The sign on the door of Capitol Hill's 12th Ave. and Pine St. Richmark Printing building was obviously last-minute, scribbled in marker on a scrap of paper and taped to the glass. But it was straight to the point: The "Outrage Meeting," the sign announced, was being held inside, down the hall.

In a stuffy, windowless room at the back of the building, a dozen outraged gay activists sat around a conference room to plot strategy. "We've got to get something going tonight," declared a clearly irritated Michael McAfoose at the April 22 meeting, taking notes from his seat at the head of the table. "We're under attack." McAfoose's cohorts, representatives of gay groups like SEAMEC and the Greater Seattle Business Association, nodded gravely in agreement.

On Saturday, May 1, thousands of people are expected at Safeco Field for an afternoon of ultraconservative anti-gay-marriage rallying. For weeks, the event--called "Mayday for Marriage"--has been promoted from pulpits around Washington State and from conservative websites (like the Christian Coalition's). "We will not stand idly by while our society attempts to distort God's meaning of marriage," says a press release issued by Ken Hutcherson, head of Antioch Bible Church and lead organizer of the rally. The keynote speaker, Focus on the Family leader James Dobson, will fire up folks who are planning to bus to Seattle from churches across the state. Dobson is known for his doomsday predictions that legalizing gay marriage will lead to things like polygamy and "a chaotic family environment that will be devastating to children."

That impending anti-gay contingent just contributed to the outrage at McAfoose's meeting. The ad hoc group, pulled together in the previous 48 hours, was also mad that there's no organized leadership in Seattle's gay community equipped to respond to an event like Mayday. "We should have a statewide organization also bussing people in from all over the state," McAfoose complained after the meeting. "We've got very well-organized right-wing people headed to Seattle, and we've had no response whatsoever."

McAfoose, a young guy who works for Gay Community Social Services at the Seattle LGBT Community Center--he's also involved with a group trying to finally launch a statewide nonprofit to fight for marriage rights (tentatively dubbed Discrimination Free Washington)--took matters into his own hands last week, in near desperation. Once he finally heard about the Mayday event (news finally trickled in to the gay community early last week, and The Stranger broke the story on April 22), he immediately called on other gay activists, like Bill Dubay, to help him quickly plan a grassroots counterprotest.

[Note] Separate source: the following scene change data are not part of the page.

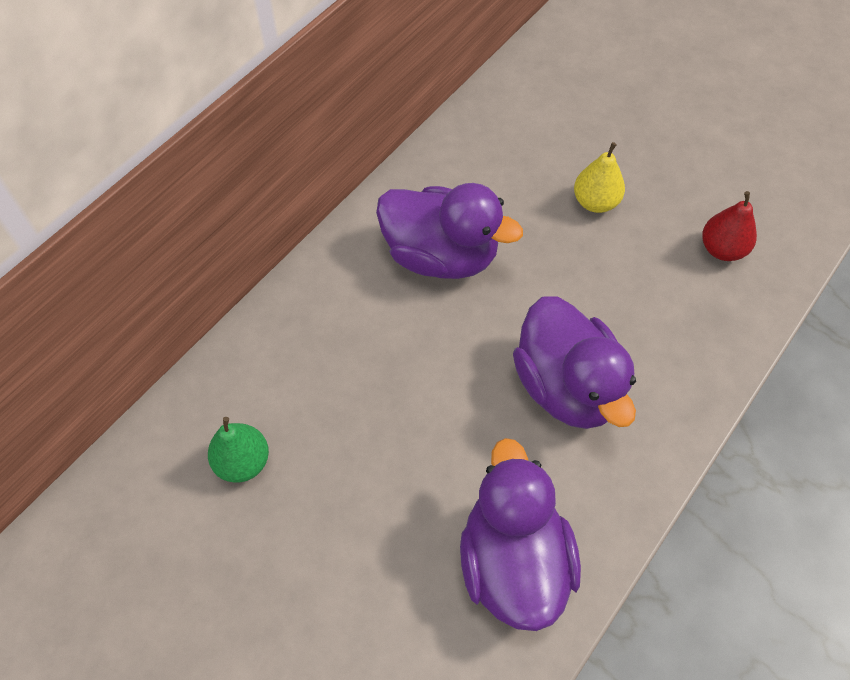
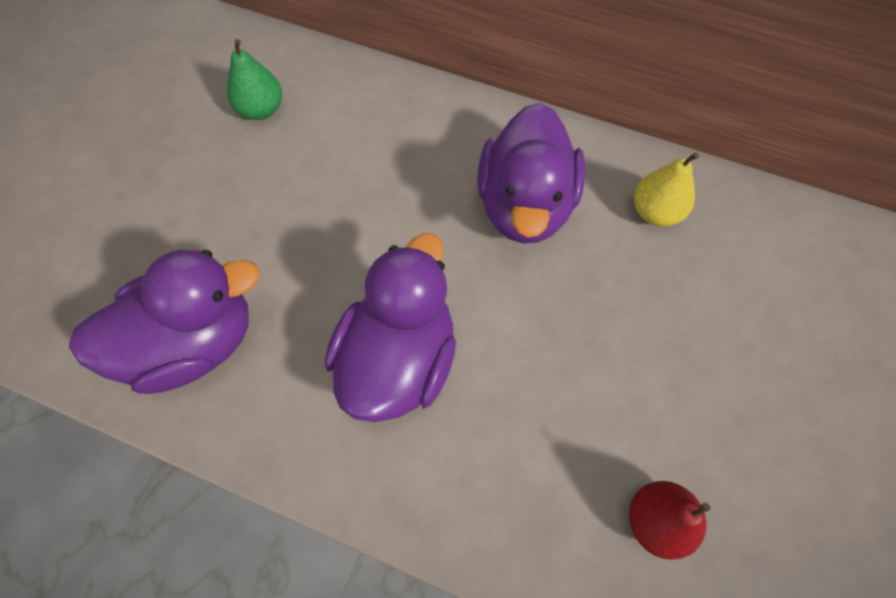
camera: 75 degrees right, 5 degrees up
(567, 386) = (398, 359): purple duck -> purple duck turned 150 degrees clockwise
(595, 202) = (664, 348): yellow pear -> yellow pear (655, 212)

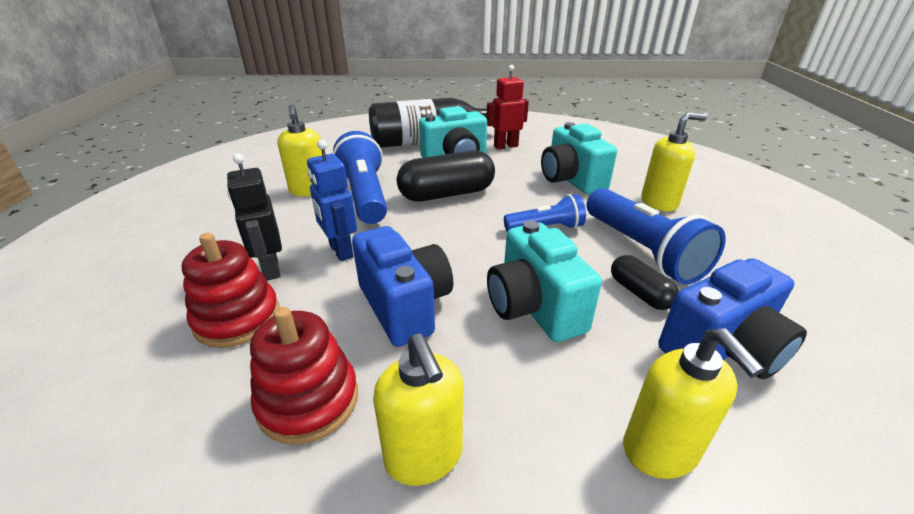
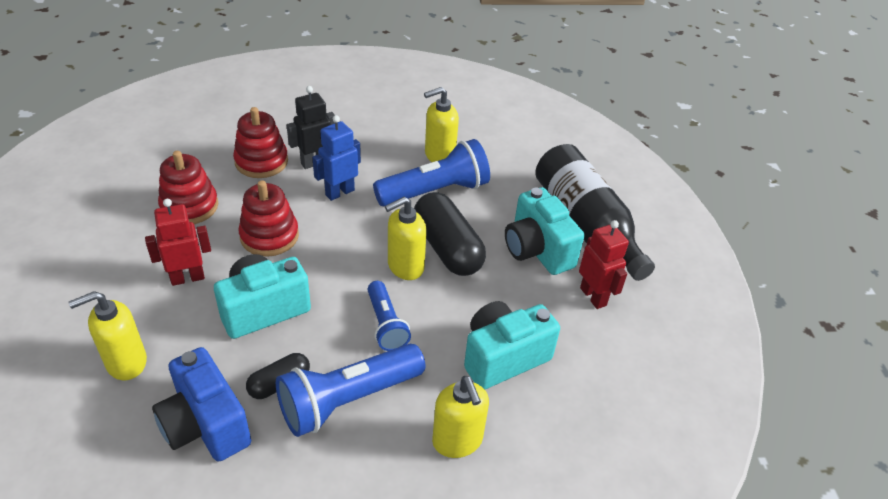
camera: 80 degrees right, 10 degrees up
(405, 306) = (269, 236): blue camera -> red stacking toy
(424, 456) = (144, 257): yellow soap dispenser -> yellow soap dispenser (405, 267)
(478, 388) = (187, 278): none -> red robot

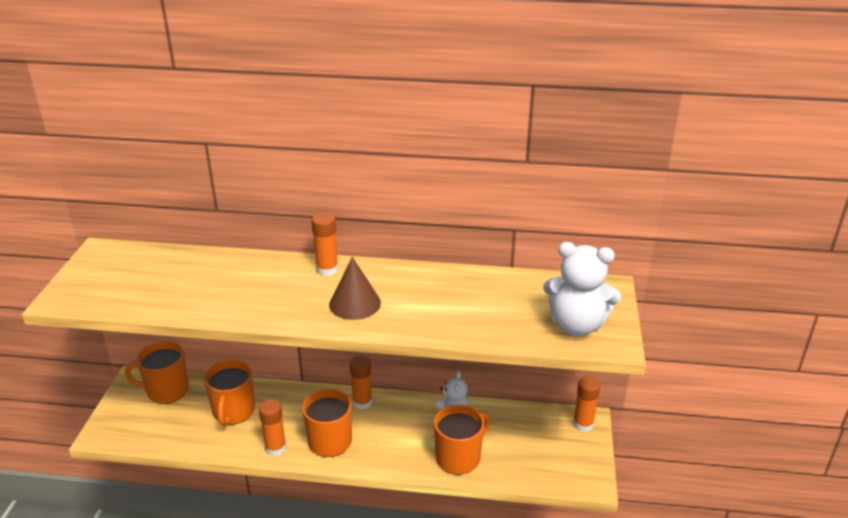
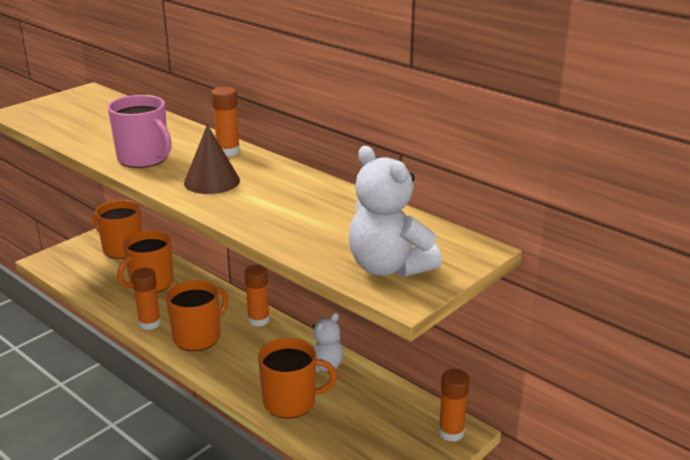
camera: 35 degrees right, 5 degrees down
(265, 303) = (144, 158): none -> pink mug

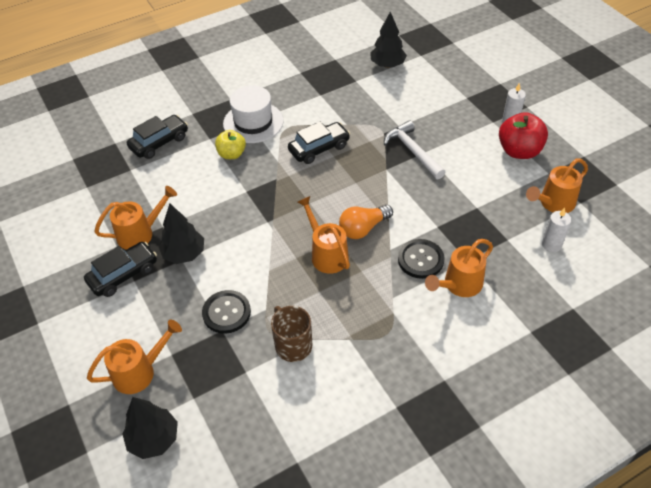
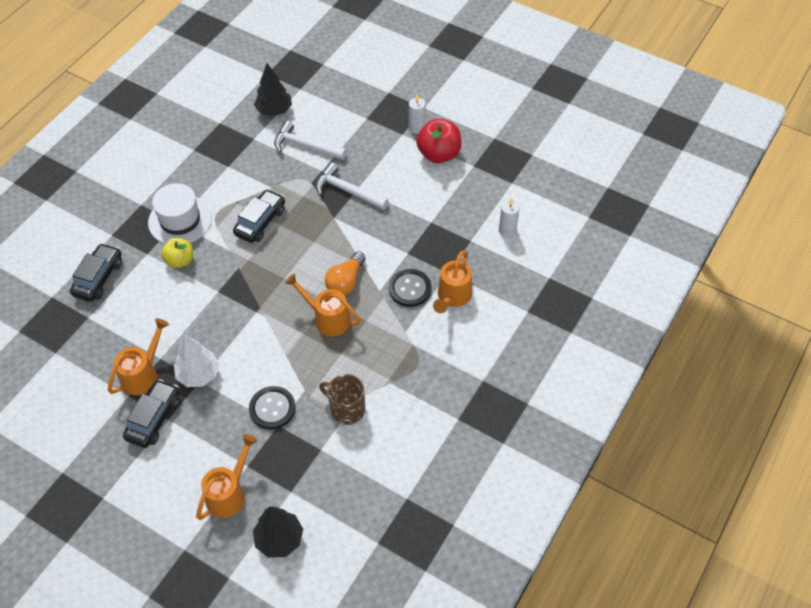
camera: 30 degrees left, 5 degrees up
(184, 254) = (199, 374): black tree -> white tree
(397, 101) = (305, 146): none -> white hammer
(553, 203) = (491, 192): orange watering can -> none

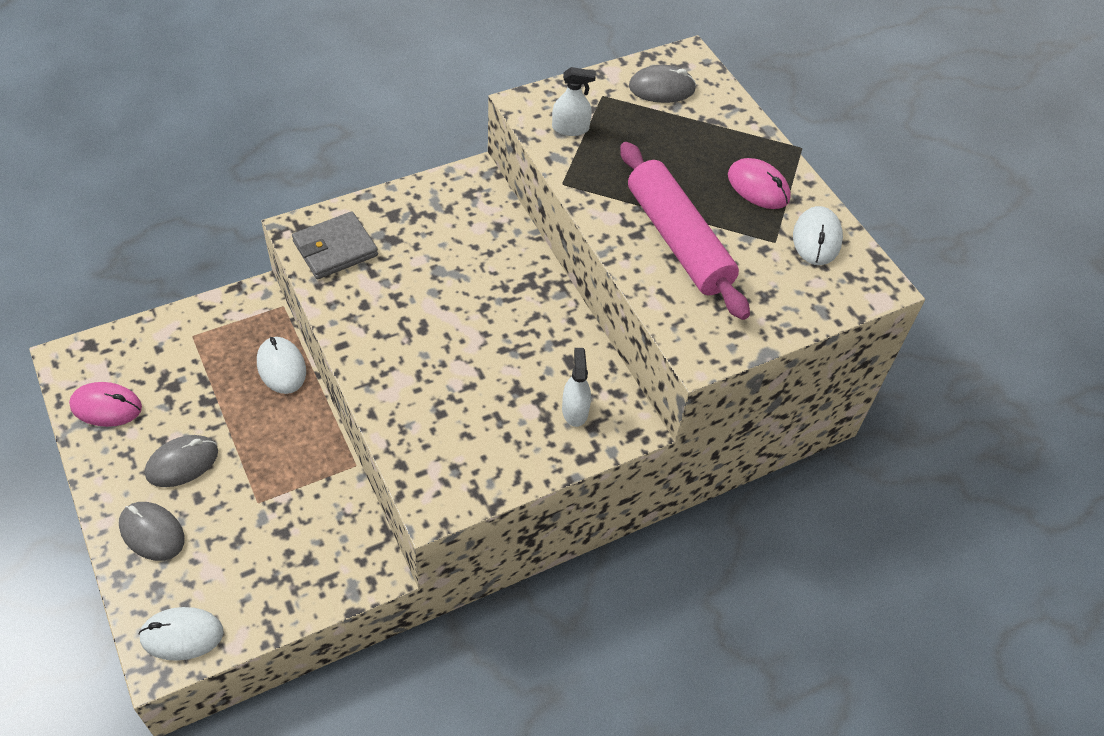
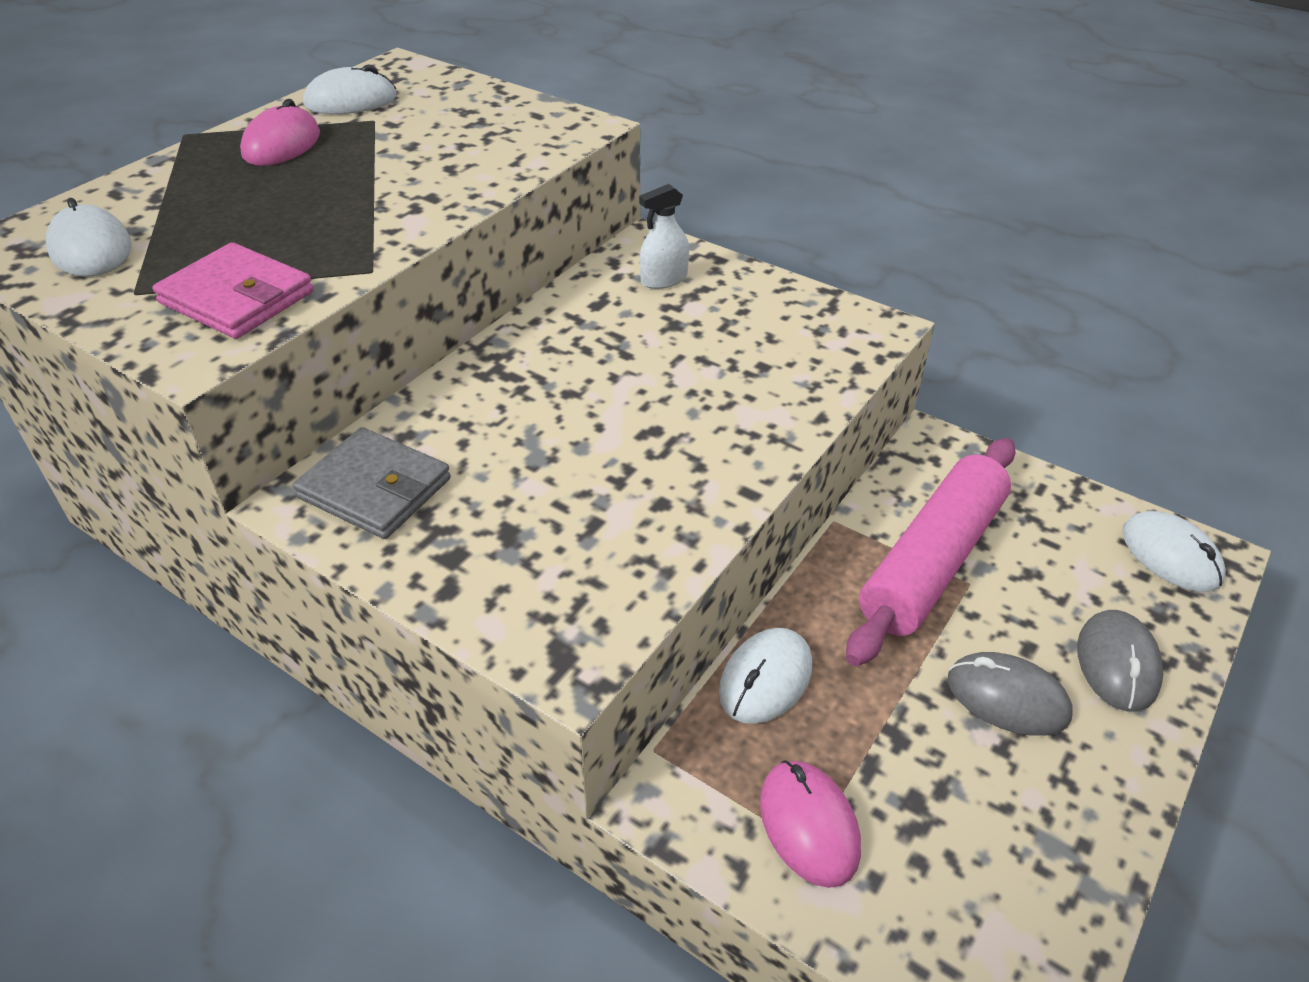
camera: 115 degrees left, 10 degrees down
(106, 407) = (1034, 872): pink mouse -> pink mouse (808, 825)
(335, 249) = (578, 589): grey wallet -> grey wallet (375, 488)
(570, 128) = (237, 297): white spray bottle -> pink wallet
(661, 88) = (91, 249): grey mouse -> white mouse
(678, 240) = (420, 170): pink rolling pin -> pink rolling pin (933, 561)

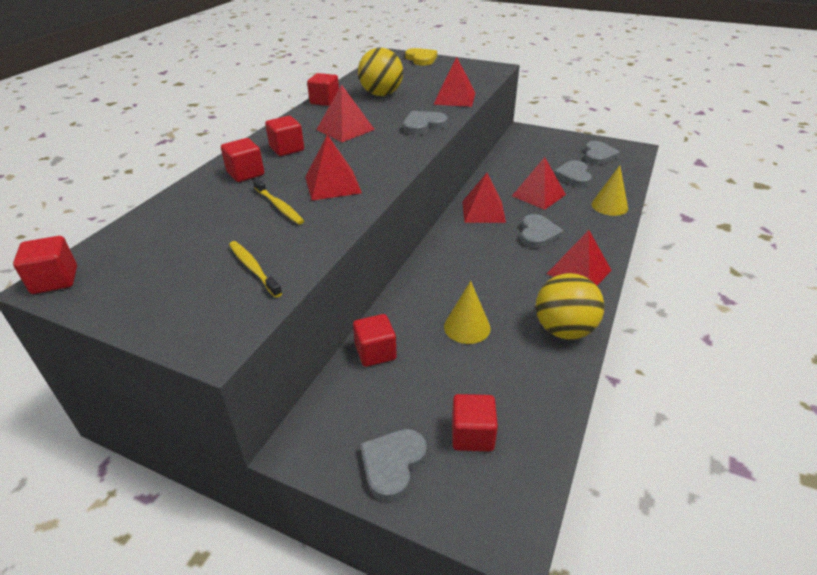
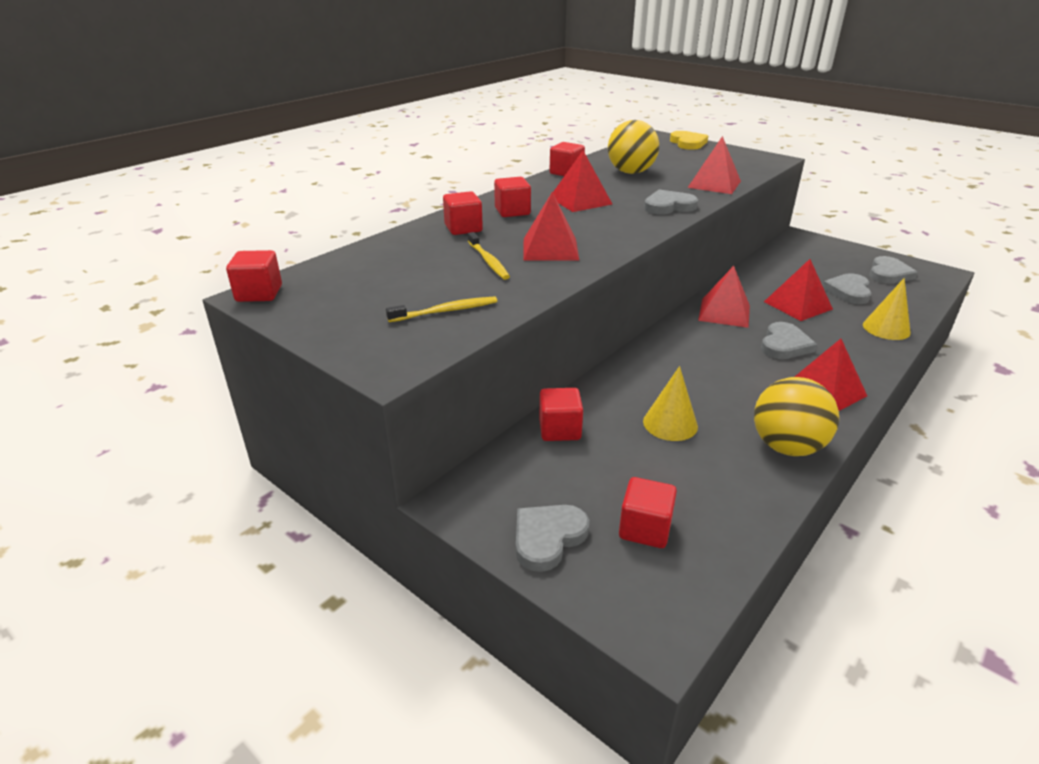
camera: 15 degrees right, 5 degrees down
(253, 268) = (446, 311): yellow toothbrush -> yellow toothbrush turned 90 degrees clockwise

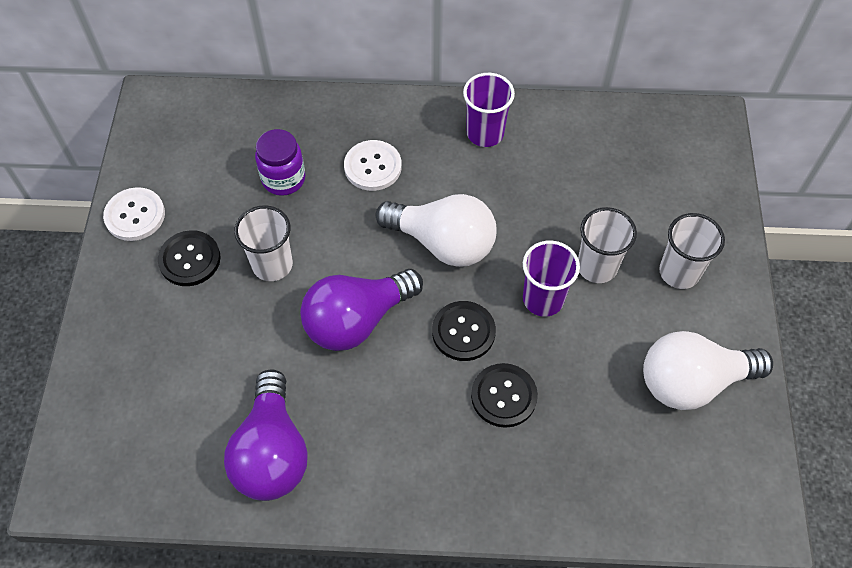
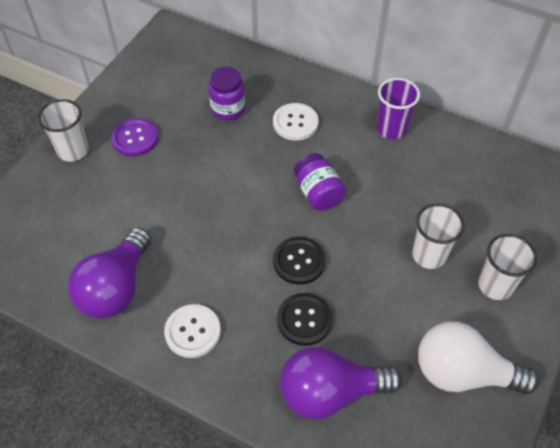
camera: 25 degrees right, 5 degrees down
(135, 215) = (116, 97): white button -> white button (192, 332)
(189, 259) = (135, 138): black button -> purple button
(272, 265) = (188, 162): white cup -> white cup (73, 150)
(357, 320) = (226, 222): purple light bulb -> purple light bulb (330, 392)
(443, 243) = (318, 193): white light bulb -> purple jar
(543, 299) = (373, 262): purple cup -> none

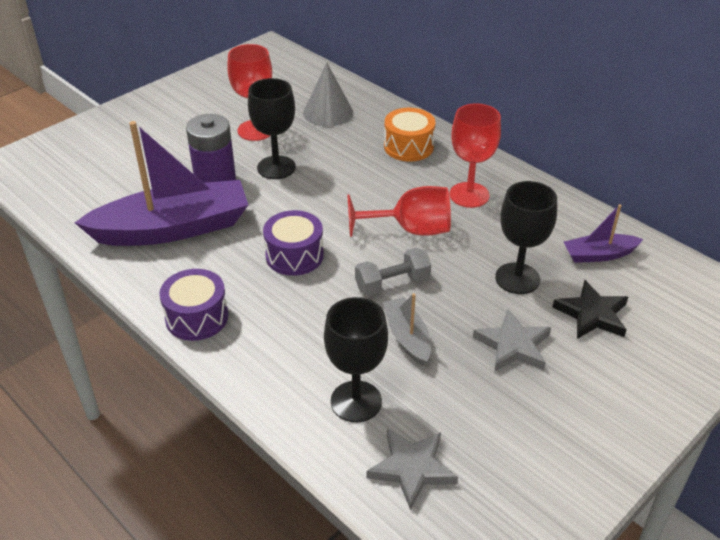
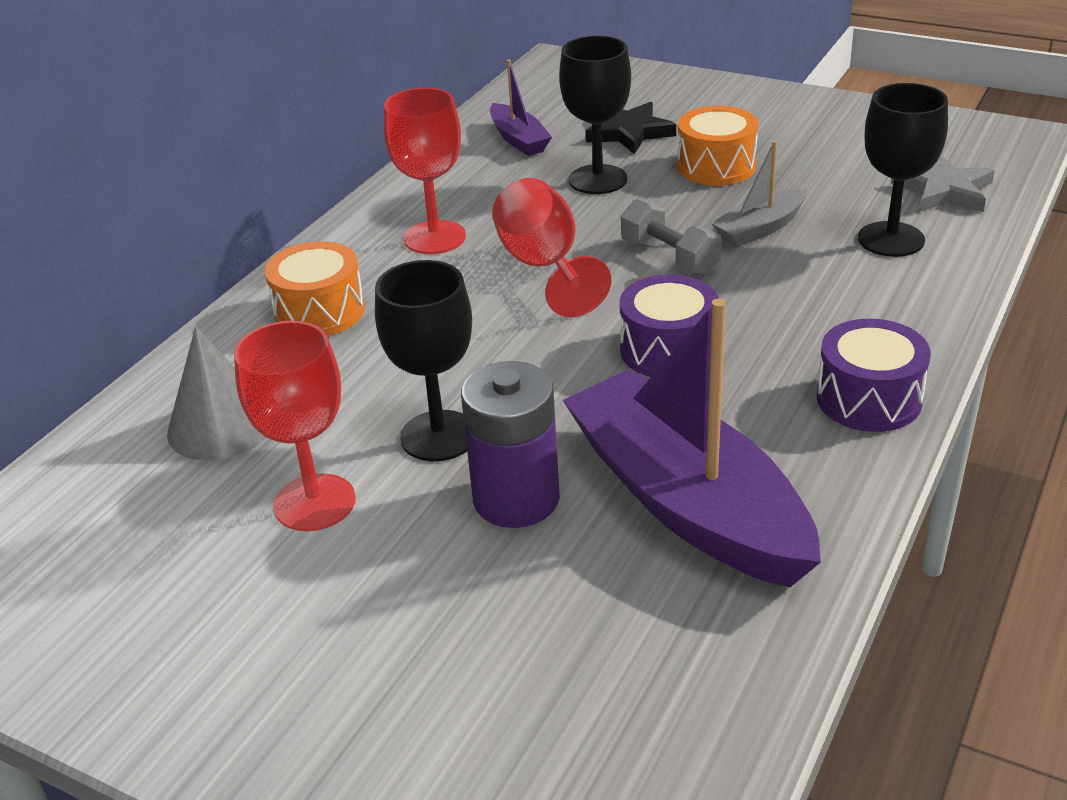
camera: 105 degrees left, 5 degrees down
(513, 345) = (716, 166): grey star -> orange drum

The small group brainstormed on how to draw at least a few thousand people to protest Dobson's crew (which could be as big as 10,000 or 20,000 people). They decided to advertise with fliers all over town, calling on people to "knock bigotry out of the ballpark" by meeting near Safeco Field at 10:30 a.m. --as the "Mayday" attendees are filtering into the stadium--to pick up signs and protest around Safeco's entrances. Though the group would like to sneak a few folks into the ballpark to protest closer to the action, the real point is to balance out the anti-gay-marriage rhetoric. McAfoose's group won't be able to stop the Mayday rally, but it only takes a few counterprotesters to get on TV news, offering their own marriage-rights message. "What we want out of this is visibility," says Dubay, who's been heading up marriage-rights rallies in Seattle since a Valentine's Day event at Westlake Center. "This is for the media."

The counterprotest organizers are hopeful that plenty of people will turn out at Safeco to bolster their message, but, given the last-minute planning, they're realistic. It's unlikely the counterprotest will outnumber the well-organized "traditional marriage" troops. Simply getting people to stop by Safeco Field on Saturday morning will be a challenge: The last-minute counterprotest is competing with other long-planned lefty May 1 events, notably the legislative district caucuses, which half of the people at McAfoose's planning meeting were committed to attending as delegates (many plan to call on their alternates), and a labor march from Capitol Hill to downtown. And there are other, more obvious roadblocks: The organizers have no money, and they've only got a few more days to spread the word.

The challenge is obviously wearing on McAfoose and other volunteers, who were divvying up the city on Monday to poster as many telephone poles as possible on such short notice. "This can never, never, never happen again," McAfoose says, frustrated that a small group had to shoulder the responsibility of responding to Mayday.